On Jan. 1, 2022, P decided to exit the cabinets business after consecutive years of losses resulting from product recalls. The cabinets business has lost of four of its top five customers and the entire executive team. P has found a buyer, but the price is relatively low, resulting in no allocation of purchase price to intangibles or goodwill. P generates a $60 million loss on the sale, all of it related to intangible and goodwill basis. P incurred a true economic loss and intends to recognize a $60 million loss in 2022 to offset income generated by the flooring business. However, the likely result is deferral of the loss, and continued amortization over the remaining 12 years of the original 15-year amortization period.

The loss deferral rule:

Under section 197(f)(1)(A) and Reg. section 1.197-2(g)(1), loss is disallowed to the extent the intangible was acquired in the same transaction (or series of transactions) along with other section 197 intangibles that are retained. Specifically, the regulation reads “[n]o loss is recognized on the disposition of an amortizable section 197 intangible if the taxpayer has any retained intangibles. The retained intangibles … are all amortizable section 197 intangibles … that were acquired in the same transaction or series of related transactions as the transferred intangible and are retained after its disposition.” To the extent disallowed, the taxpayer is entitled to increase the basis in the retained section 197 intangibles, pro rata, by the amount of the disallowed loss.

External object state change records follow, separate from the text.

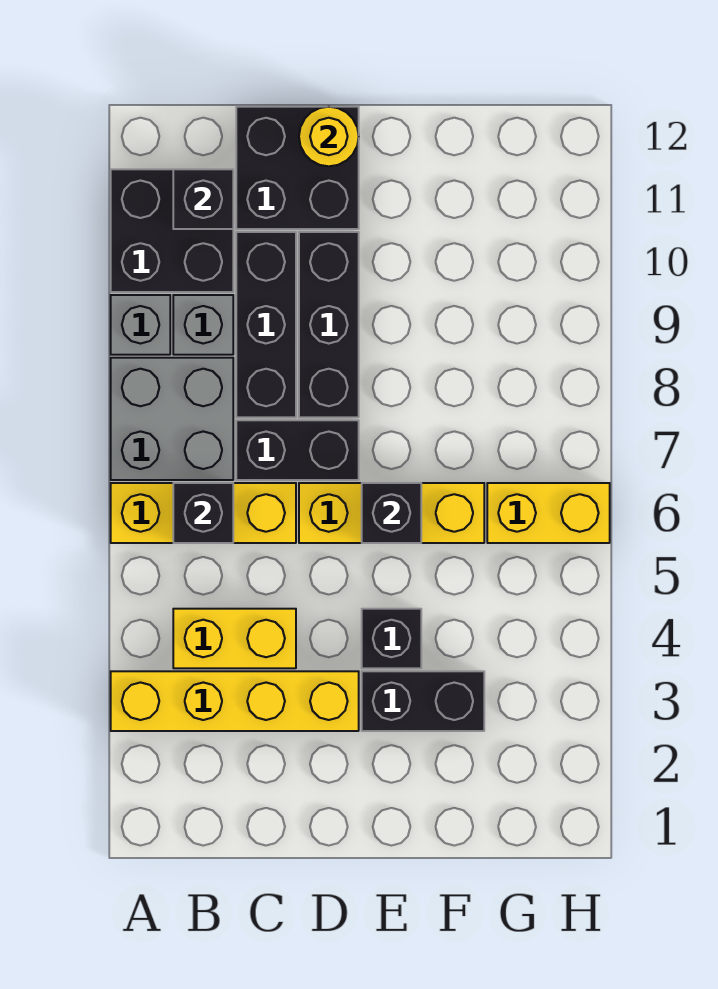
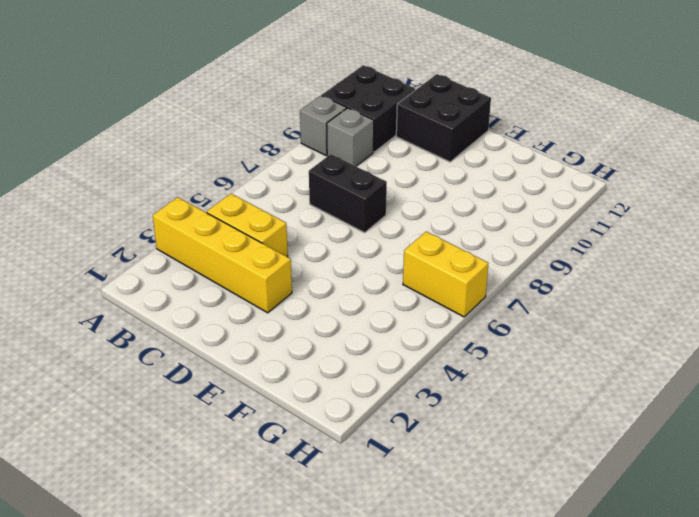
none -> yellow brick A6:C6 level 1
none -> grey brick A7:B8 level 1
none -> black brick C8:C10 level 1

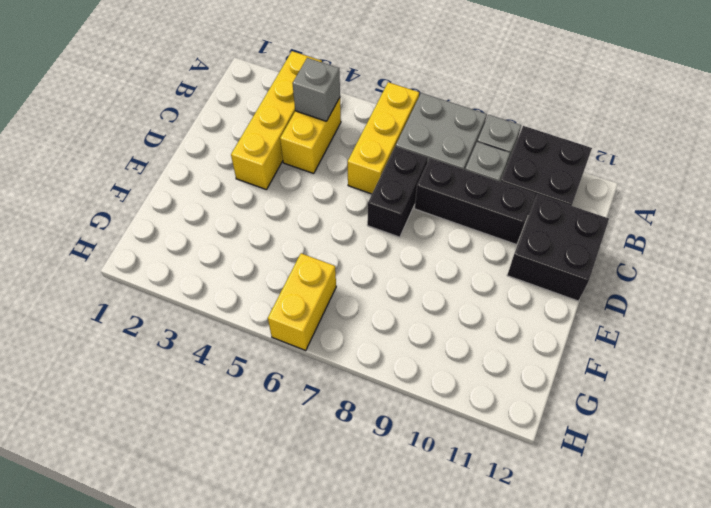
grey brick B4 level 2 -> none
none -> yellow brick D6:F6 level 1
none -> black brick D8:D10 level 1
none -> black brick E3:F3 level 1

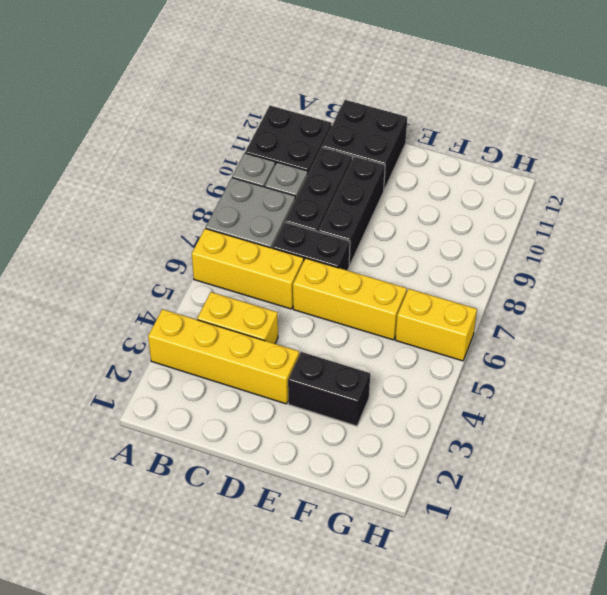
none -> black brick E4 level 1
none -> black brick B6 level 2
none -> black brick B11 level 2

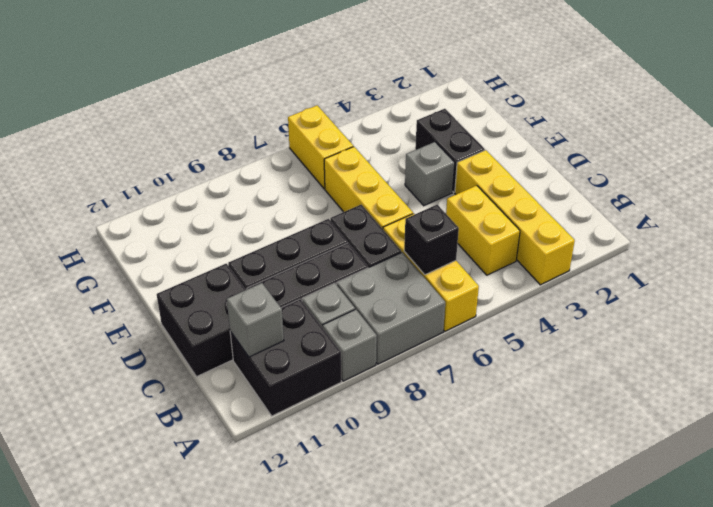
grey brick B11 level 2 -> black brick B11 level 2
grey brick E4 level 1 -> black brick E4 level 1
none -> yellow round brick D12 level 2
none -> black brick E6 level 2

So, does the section 197 loss deferral rule apply to the example above where P appears to have acquired two separate businesses (flooring and cabinets)? Unfortunately, based upon a plain reading of the code and regulations, the answer is likely yes. The rule does not distinguish between the acquisition of a single business or multiple businesses, even though each business may have completely separate intangibles. Would it have mattered if the businesses were even morse distinct such as a baby food division and a pesticides division?  Based upon a plain reading, the answer would appear no. Do taxpayers have reasonable arguments against such a plain reading?

Arguments against loss deferral

One argument for taxpayers is to attempt to read section 197 in conjunction with section 1060 to define the term “same transaction” more narrowly. Would the fact that each acquisition represented, or could have represented, a separate section 1060 applicable asset acquisition allow a taxpayer to assert they were separate transactions? Arguably the answer is yes.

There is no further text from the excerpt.